Policiais e lutadores são intercambiáveis, como o são uma delegacia e uma fortaleza. A
representação da dominação espacial é melhor compreendida pela comparação com outras
representações do mesmo tema, e não com seus equivalentes históricos. O sentido não é derivado
externamente, mas de sua posição em uma mitologia particular, no jogo de permutações do
conjunto da obra. Esse cruzamento dos elementos não suprime suas origens: coloca-os sob o
domínio de outro campo. Se o uso ocasional e superficial das convenções resulta na esterilidade,
o uso sistemático e a imersão no aspecto combinatório fazem com que o cineasta incorpore de tal
maneira a lógica subjacente que ele se torna uma extensão do espectro de possibilidades, de modo
que, de certa forma, é o cinema que fala através dele. A força dessa estratégia reside então nas
ligações traçadas com todo um complexo de ideias fílmicas. Se detalhes históricos fazem parte da
encenação, sua presença não é devido ao discurso histórico, mas a outros fatores. O cineasta de
gênero, neste caso, se atém aos pontos de contato entre sua arte e seu contexto social como um
observador ancestral deveria se ater às estrelas. Constelações não existem como um dado natural;
são, antes, construções imaginativas. Quando estrelas são agrupadas para simbolizar um leão ou
uma balança, o conjunto resultante é algo como a mecânica celeste da imaginação, os nomes e as
figuras que o espírito humano dá a si mesmo quando encara suas potencialidades e aspirações.

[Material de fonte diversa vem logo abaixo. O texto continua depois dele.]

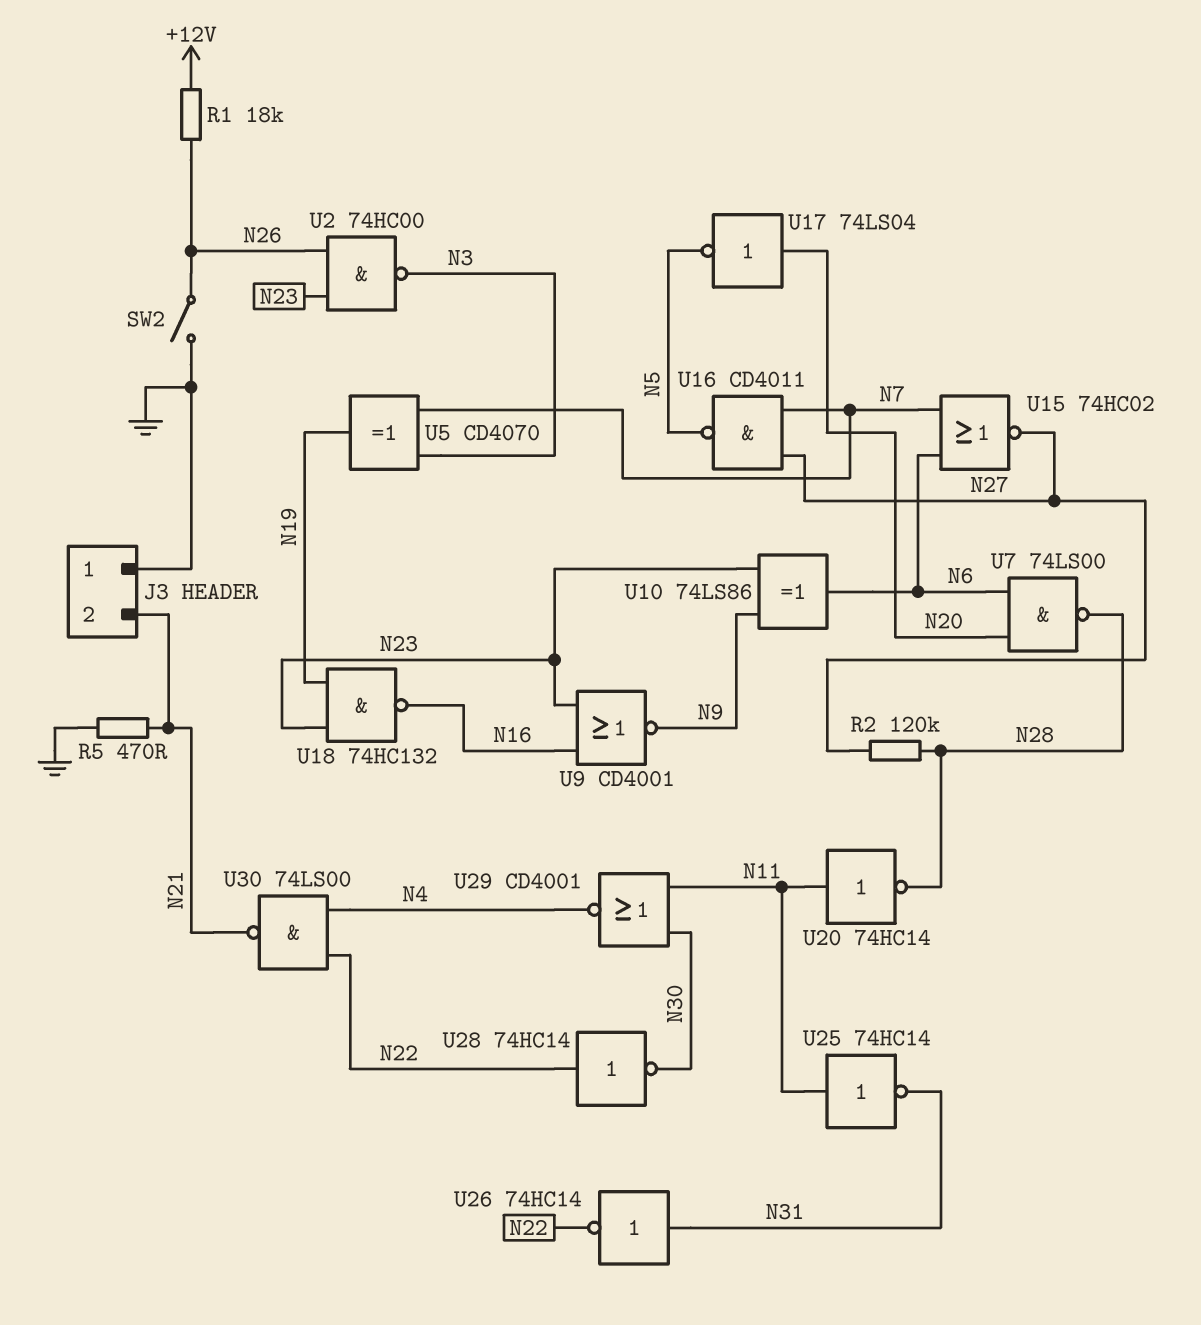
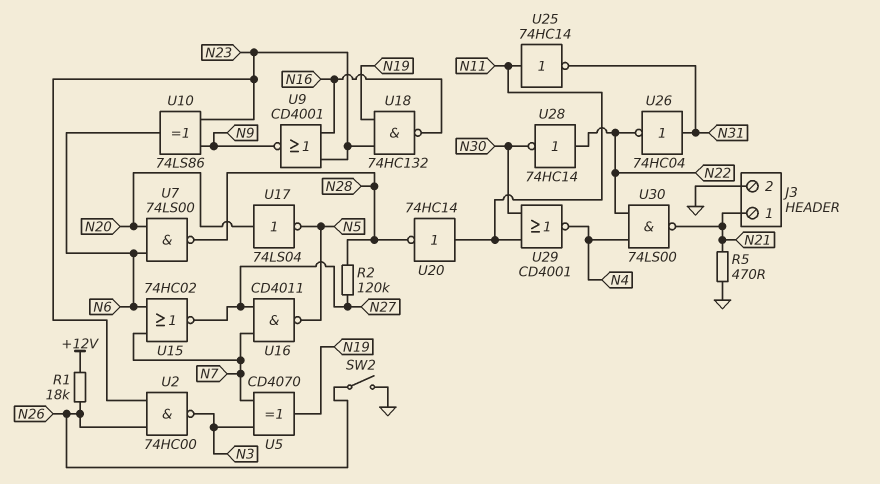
J3 pin 1: GND -> N21
J3 pin 2: N21 -> GND
U26: NOT 74HC14 (in N31, out N22) -> NOT 74HC04 (in N31, out N22)

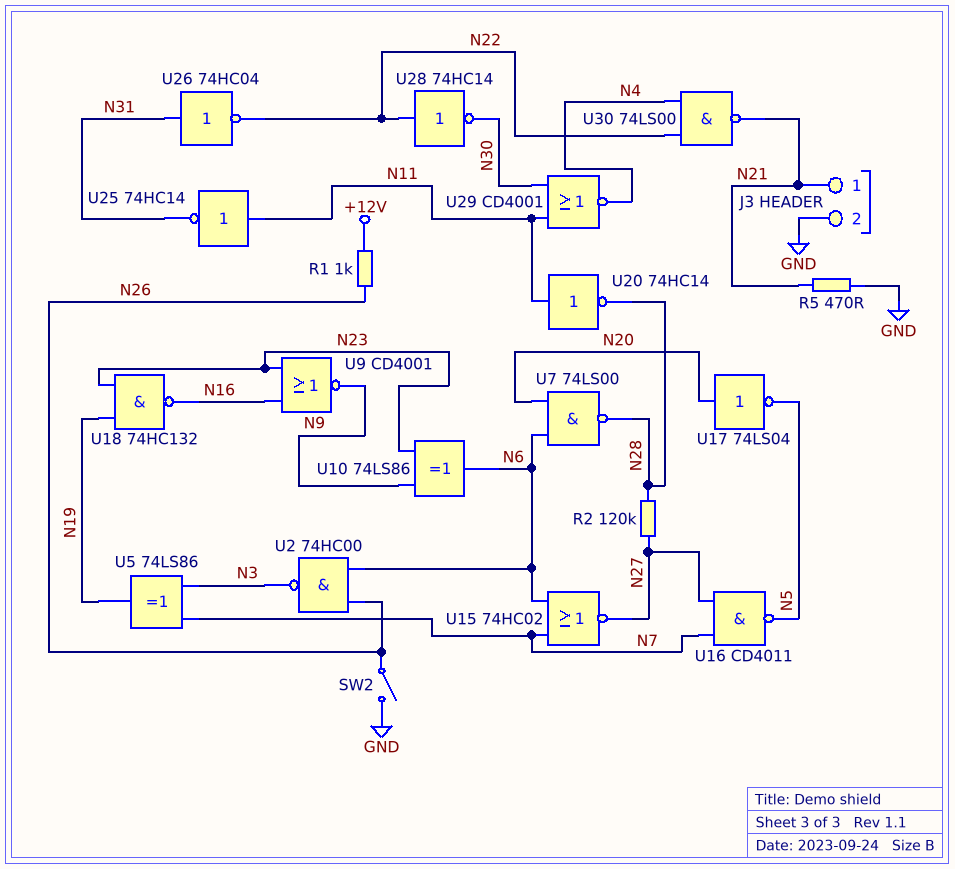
R1: 18k (+12V, N26) -> 1k (+12V, N26)
U2: NAND 74HC00 (in N23, in N26, out N3) -> NAND 74HC00 (in N6, in N26, out N3)
U5: XOR CD4070 (in N3, in N7, out N19) -> XOR 74LS86 (in N3, in N7, out N19)

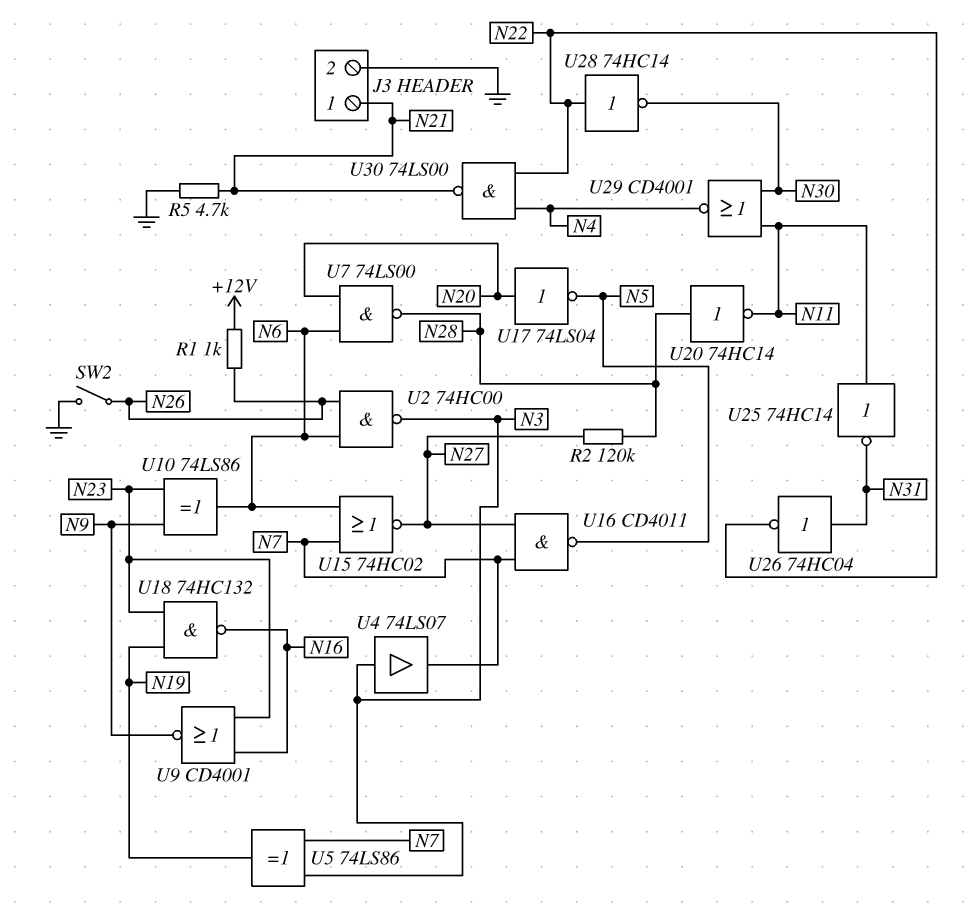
R5: 470 (GND, N21) -> 4.7k (GND, N21)
U4: none -> buffer 74LS07 (in N3, out N7)
U20: NOT 74HC14 (in N11, out N28) -> NOT 74HC14 (in N28, out N11)

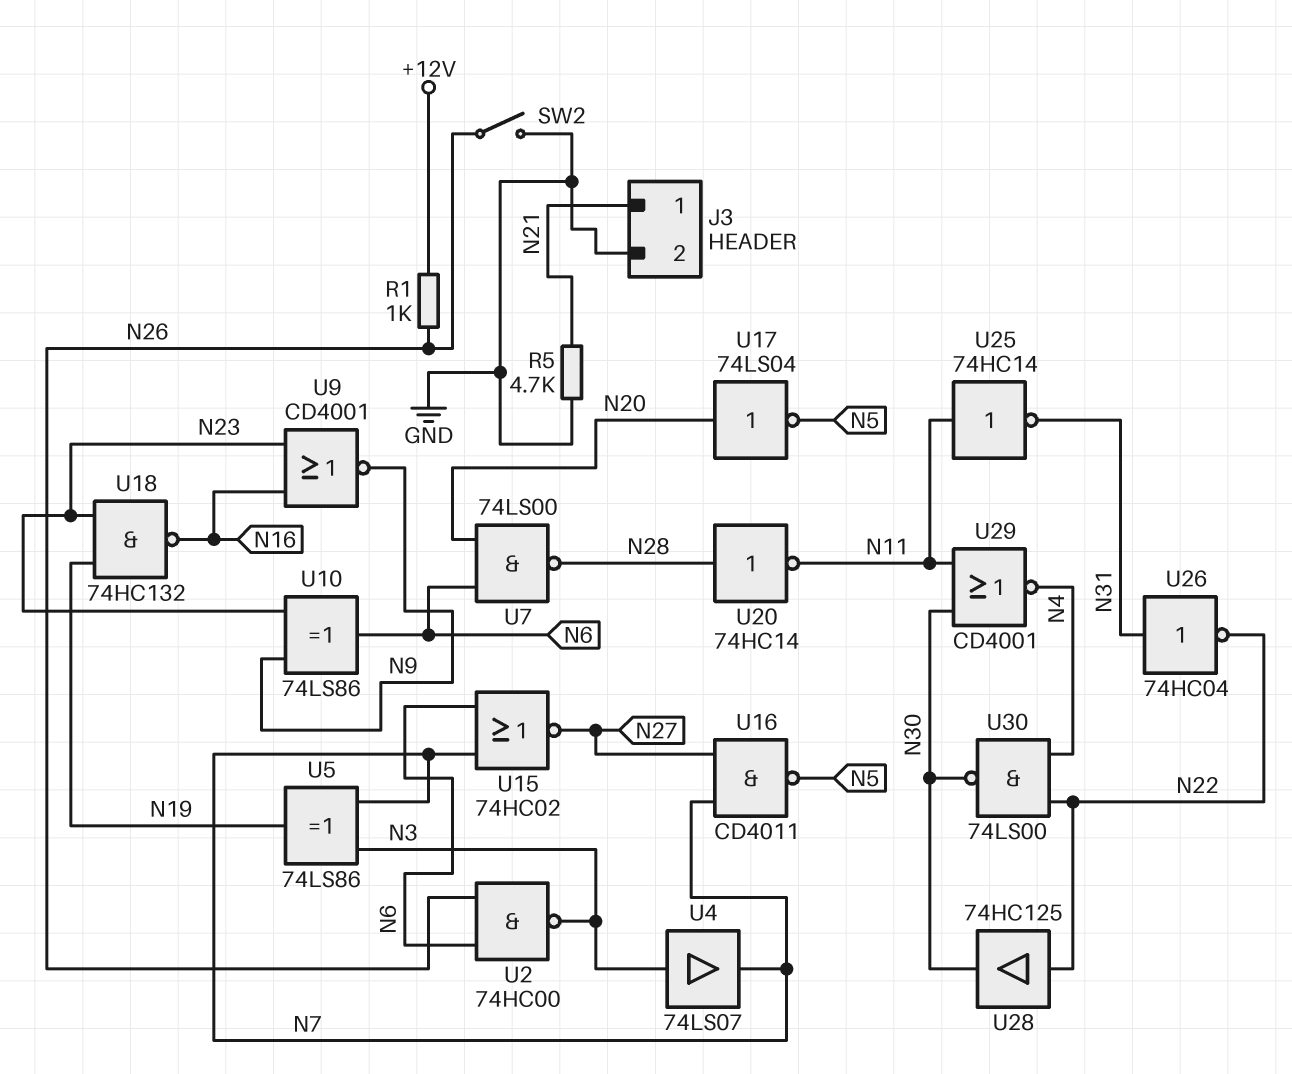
R2: 120k (N27, N28) -> none
U28: NOT 74HC14 (in N22, out N30) -> buffer 74HC125 (in N22, out N30)
U30: NAND 74LS00 (in N4, in N22, out N21) -> NAND 74LS00 (in N4, in N22, out N30)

Se o mundo real fosse contíguo ao mundo representado na obra, a narrativa daria à realidade uma
aparência de razoabilidade e finitude redutivas; mas enquanto a narrativa não é posta à prova, sua
verdade permanece apenas a lei de um mundo estruturalmente possível. Nesse sentido, existe na
origem mesma de toda construção narrativa um jogo de hipóteses e conjecturas, e toda obra de
gênero representa uma forma de especulação altamente concentrada. Não deve surpreender que
Carpenter se dedique sistematicamente aos gêneros que mais transfiguram a realidade, ou que
estabelecem com mais clareza as regras do jogo composicional. A ênfase desse aspecto faz com
que a importância do cineasta seja proporcional, não à significação literal e histórica de seu
discurso, mas ao valor figurativo e estrutural de seus modelos. É válido aqui o argumento
aristotélico de que a poesia é mais filosófica que a história porque descreve não “o que aconteceu”,
e sim “o que acontece”, isto é, o que é passível de acontecimento segundo uma escala de
probabilidade. Pode-se sugerir leis válidas para o futuro, ou para um futuro possível; pode-se
representar o passado, ou versões contrafactuais do passado; em todo caso, a narrativa não
funciona por estímulo, mas pela revelação, prevenção e preparação do olhar para horizontes não
menos reais do que aqueles sugeridos pela análise do presente. Um conhecimento propriamente
imaginativo está no cerne dessa habilidade de Carpenter de assimilar diversos aspectos da
realidade e de representá-los no cinema. Este conhecimento, que muitas vezes sugere uma
dimensão profética, não decorre apenas de uma crítica social aguda, mas principalmente da
compreensão do papel das formas, dos gêneros e das convenções como extensões de uma arte que
nasce da realidade e a ela retorna, mas que neste processo funda uma realidade paralela,
semelhante aos sentidos, mas diferente quanto ao propósito e ao funcionamento interno. Neste
cinema, para ser verdadeiro, não basta ser realista: é preciso ser cinematográfico.